Tropical Cyclone Phailin over the Bay of Bengal, October 12, 2013. (AFP/NRL)

A powerful cyclone, with 130 mph winds, hit the Bay of Bengal on the east coast of India Saturday.

Tropical Cyclone Phailin, the equivalent of a category 4 hurricane, is the most powerful cyclone to hit India in 14 years.  In 1999, Cyclone Odisha killed 10,000 people.  As a result, almost a million people were forcibly evacuated this time, bused from their communities to government shelters.  There was massive devastation to the surrounding area, but the casualties and death toll were successfully limited.  At least seven have been reported killed.

According to CNN,


New Delhi, India (CNN) — Hours after it snapped power lines, overturned cars and ripped away bamboo homes, the most powerful cyclone to hit India in years weakened Sunday, but not before it left at least seven dead.

Morning light revealed damage from Tropical Cyclone Phailin after it pounded the eastern coast, the strongest storm in India in 14 years.

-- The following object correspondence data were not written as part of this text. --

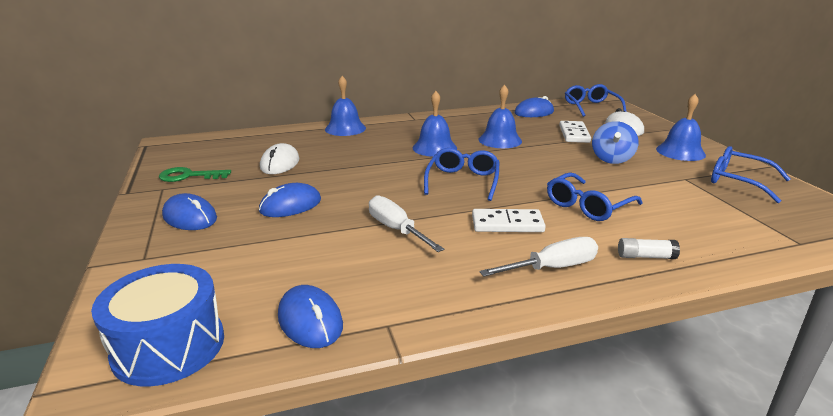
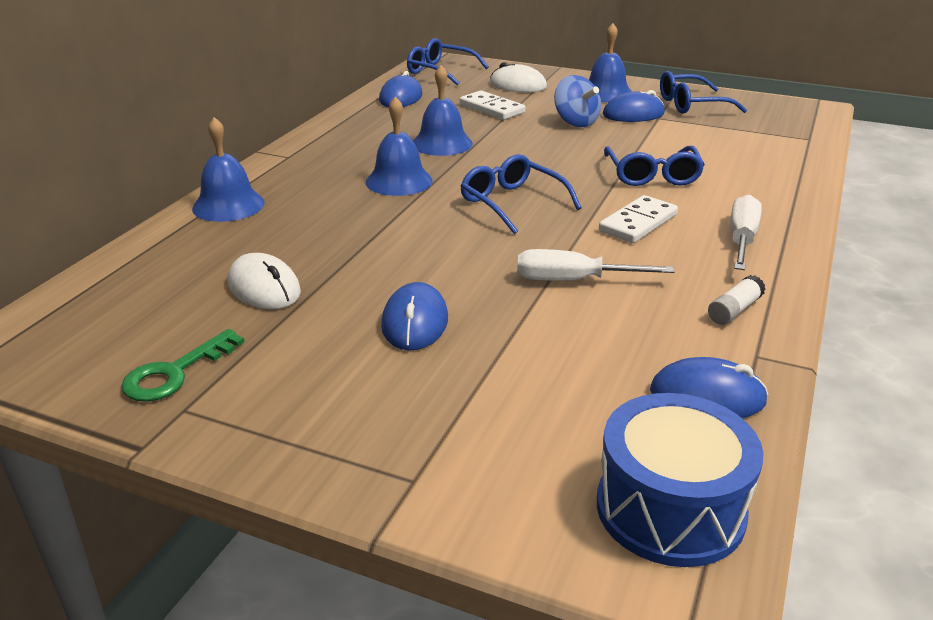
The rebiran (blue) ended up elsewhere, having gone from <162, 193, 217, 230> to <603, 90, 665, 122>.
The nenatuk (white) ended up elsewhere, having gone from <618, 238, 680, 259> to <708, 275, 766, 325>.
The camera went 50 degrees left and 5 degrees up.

Debris littered wet streets; gaping holes replaced roofs and windows in buildings.

At least seven deaths were confirmed, said Prabhat Mohapatra, a special relief commissioner in Odisha state, where the cyclone landed.

Massive evacuation efforts helped limit the number of casualties, officials said.

“Ganjam is the worst affected district with massive destruction,” said Kamal Lochan Mishra, a state disaster management official. “Our first priority is to clear the roads and we expect all the roads across districts to be cleared by noon.”

Like a fierce hurricane

Hurricanes are known as cyclones in the Indian Ocean.

At 140 mph wind speed, Phailin made landfall the equivalent to a Category 4 hurricane. The strongest hurricane is a Category 5, which comes with winds greater than 155 mph. …

‘Zero-casualty approach’

India evacuated nearly a million people before the storm to avoid a repeat of what happened in 1999, when a cyclone killed 10,000 people.

“We have taken a zero-casualty approach,” said Kamal Lochan Mishra, the Odisha state disaster manager. “If people do not move, force will be used to evacuate them.”